The transition zone between the city and its suburbs, and the countryside. Certain types of land use are characteristic of this zone: garden centres, country parks, riding stables, golf courses, sewage works, and airports are common, and these are neither truly urban nor truly rural uses. They do, however, give an urban air to the countryside, which can be cited as an argument for further development—since the zone is not really ‘countryside’, it need not be preserved. Thus, C. Bryant et al. (1982) define the inner urban fringe as ‘land in the advanced stages of transition from rural to urban uses—land under construction, land for which subdivision plans have been approved—in short, land where there is little doubt over much of its area about its urban oriented function and ultimate conversion to urban uses’.

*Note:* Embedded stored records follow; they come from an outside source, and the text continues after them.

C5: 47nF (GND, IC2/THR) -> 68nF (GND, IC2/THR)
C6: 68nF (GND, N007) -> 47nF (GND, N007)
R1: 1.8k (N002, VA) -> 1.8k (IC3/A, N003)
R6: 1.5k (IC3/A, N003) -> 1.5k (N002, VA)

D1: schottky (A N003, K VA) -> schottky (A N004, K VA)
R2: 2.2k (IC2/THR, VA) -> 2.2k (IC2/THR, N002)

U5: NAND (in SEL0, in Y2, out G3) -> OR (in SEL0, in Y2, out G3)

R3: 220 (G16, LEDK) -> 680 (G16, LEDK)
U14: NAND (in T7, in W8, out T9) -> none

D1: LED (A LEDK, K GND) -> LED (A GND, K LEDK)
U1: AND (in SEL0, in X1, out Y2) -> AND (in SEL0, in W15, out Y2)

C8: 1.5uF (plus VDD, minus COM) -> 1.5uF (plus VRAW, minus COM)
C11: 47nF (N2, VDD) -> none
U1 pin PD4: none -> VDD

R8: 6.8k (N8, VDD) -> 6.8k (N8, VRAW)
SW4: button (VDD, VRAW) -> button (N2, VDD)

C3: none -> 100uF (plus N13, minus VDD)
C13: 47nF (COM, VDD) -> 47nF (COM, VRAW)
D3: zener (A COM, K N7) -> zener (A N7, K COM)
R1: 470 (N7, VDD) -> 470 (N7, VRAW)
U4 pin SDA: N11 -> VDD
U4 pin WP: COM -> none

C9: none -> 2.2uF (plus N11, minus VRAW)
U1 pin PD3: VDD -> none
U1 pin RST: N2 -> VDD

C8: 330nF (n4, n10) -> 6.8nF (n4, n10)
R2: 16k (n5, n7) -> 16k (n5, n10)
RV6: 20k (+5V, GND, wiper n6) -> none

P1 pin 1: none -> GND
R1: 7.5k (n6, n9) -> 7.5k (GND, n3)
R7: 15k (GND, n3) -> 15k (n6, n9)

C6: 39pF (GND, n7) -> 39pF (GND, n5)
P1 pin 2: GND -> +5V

Irwin and Bockstaehl (2002) J. Econ. Geog. 2, 1 think that fragmented patterns of development in rural–urban fringe areas could be due to negative externalities that create a ‘repelling’ effect among residential land parcels. Lagarias (2007, Cybergeo, systèmes, modél., géostat., 391) presents a fractal analysis of urbanization at the periphery of Thessaloniki, Greece. Bunker and Houston (2003) Australian Geog. Studs 41, 3 report that the fringe is becoming increasingly complex due to multifaceted demographic change, a broadening economic base, and demands for better environmental management, ‘all within the context of an evolving understanding of sustainability’. Qviström (2007) Geografiska B 89, 3 objects to the characterization of the rural–urban fringe as a process rather than a place; questions representations informed by a dichotomous way of thinking; and hopes to ‘bring forward more nuanced accounts of fringe landscapes’.
Subjects: Earth Sciences and Geography.